Managing exits actively with clear distributed to paid-in capital (DPI) targets allowed Hg to be consistent in a tough exit market, partner and board member Steven Batchelor told PE Hub Europe.
Private equity exits have had a muted couple of years. In 2022, exits declined each quarter, and in 2023, while activity increased, it remained subdued, according to S&P Global Market Intelligence. But during those years, software-focused investor Hg, which is based in London, had 29 cashback events across its buyout funds.
"It’s not because we’re very clever, it’s because it’s just been mathematical for us,” Batchelor said.
Hg’s mathematical approach started when Batchelor viewed how some of the firm’s industry peers approached exits. He found that most exits were driven by the dealmaker, instead of the firm or a committee. “No one just lets anyone wander around and do deals for the sake of doing deals,” he added. “But they do let people do exactly that for exits. It’s complete madness, because in a good market they might be fine, but it’s harder in a bad market.”
Many private equity firms now have exit committees to consider which assets to hold and which to exit, Bain & Co partner Alexander De Mol told PE Hub Europe earlier this week.
In his scan of the market, Batchelor also noted a lack of realisation budgets. “When you get a year or two of limited liquidity, because of a market interruption as we’ve seen, your IRR goes south pretty quickly,” he said. “You perpetuate a problem: you must sell your best assets to solve it and hold on to your weaker assets to drive your multiple on invested capital (MOIC).”
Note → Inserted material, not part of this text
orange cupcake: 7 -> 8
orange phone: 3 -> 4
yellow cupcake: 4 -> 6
Batchelor’s suggestion to this was having a 1x DPI target to reach within five years. By driving to hit that target, “you lock in IRR to a relative degree”, he said. “In terms of the rest of the fund, you have your good investments and hopefully great investments,” he added. “The great investments are the ones which you want to hold on to for longer."
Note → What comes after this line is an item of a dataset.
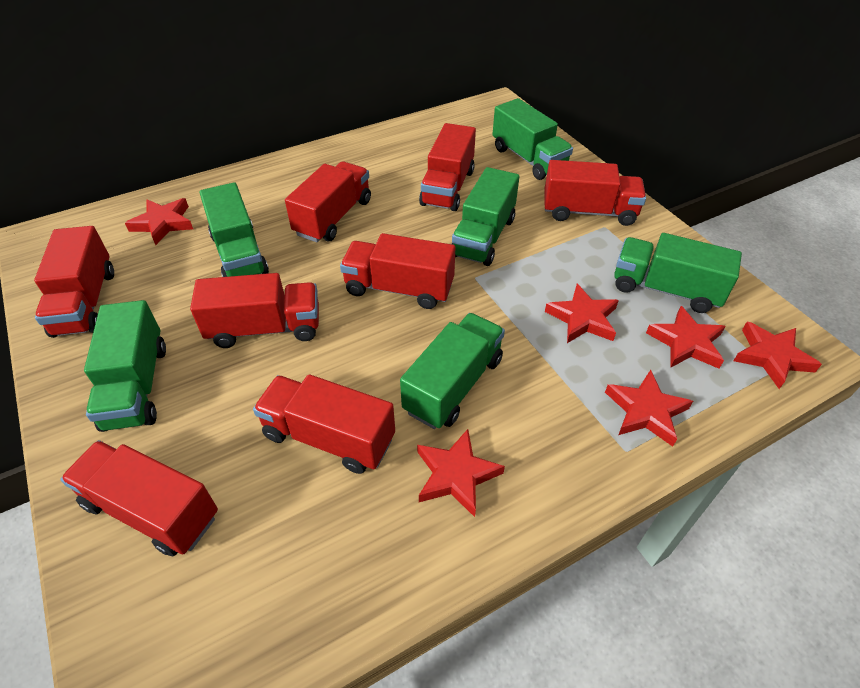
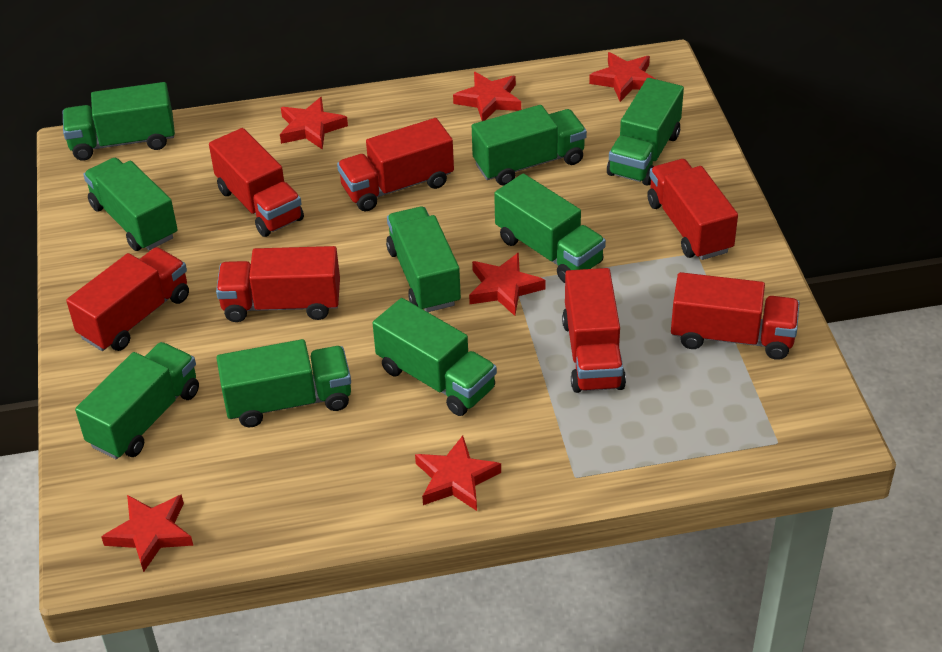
green truck: 6 -> 9
red truck: 8 -> 7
“At the back of the fund – years eight, nine and 10 – when you want to be sleeping at night in terms of performance, those great investments kick along your MOIC.”
Hg’s 2017-18 vintage funds have a DPI ranging from 1.7x to 2.5x, according to Batchelor. “Those can never be bad funds,” he added. “They can be good, really good or fantastic, but they can’t really be bad.”
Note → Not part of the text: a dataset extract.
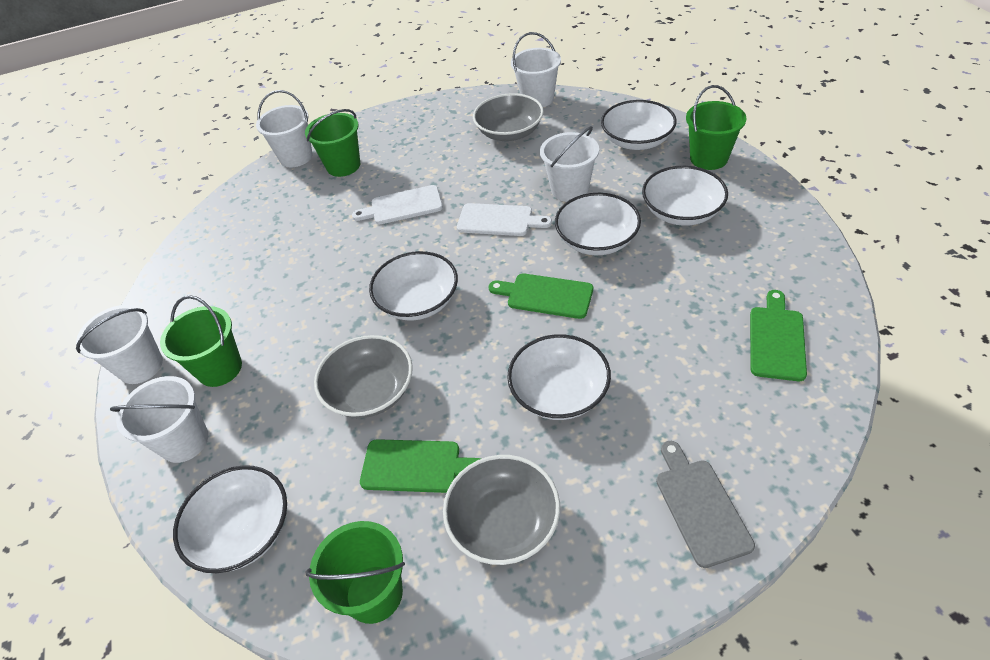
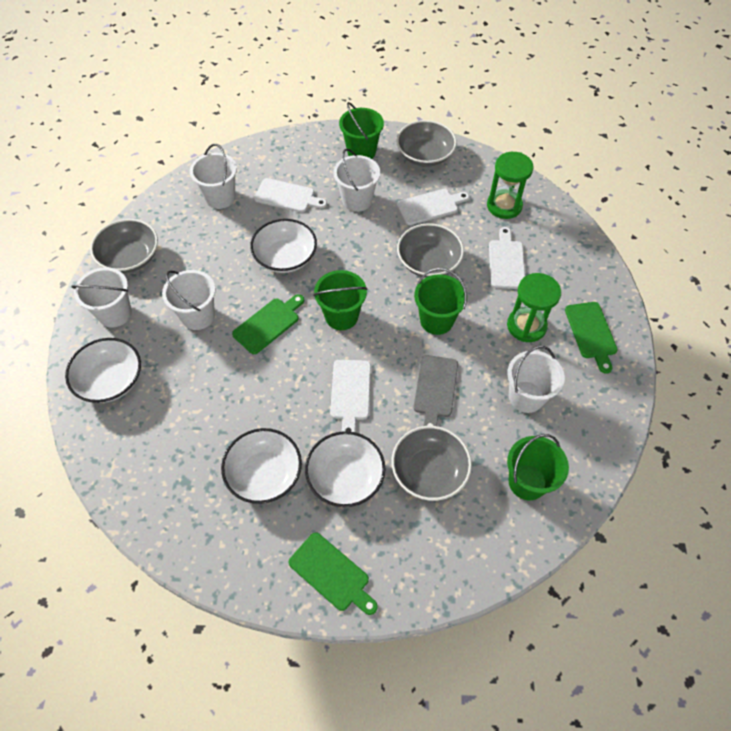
green hourglass: 0 -> 2
grey bowl: 3 -> 4
white bowl: 6 -> 4
white cutting board: 2 -> 4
Most GPs orient themselves as either IRR or MOIC driven, according to Batchelor. “Our belief is that you can be both.”
Foot on the pedal
Setting up a realisation committee was also a key change Hg made. “The name is deliberate, a sign of intent,” Batchelor explained. “The main role of it within the firm is ensuring that we deliver the cashback targets we set ourselves.”
Holding a “moment of truth” meeting falls under the committee’s tasks. “The whole point of that conversation is: what did we think we were buying versus what we actually bought,” said Batchelor. “That starts the calibration of all the investments we manage. It’s about intellectual honesty, rather than pointing the finger.”
Hg exited its investment in a market intelligence provider, Argus Media Group, in January. Earlier in the same month, the firm sold MeinAuto and Mobility Concept divisions of MeinAuto Group to Mobilize Lease & Co, a subsidiary of Mobilize Financial Services, part of the Renault Group. Batchelor expects the momentum to continue.
“We’ve been so active over the last two years that we’ve got no pressure to do anything,” he said. “It doesn’t mean we take our foot off the pedal, because we have the 2020 funds where we want to hit the same targets.”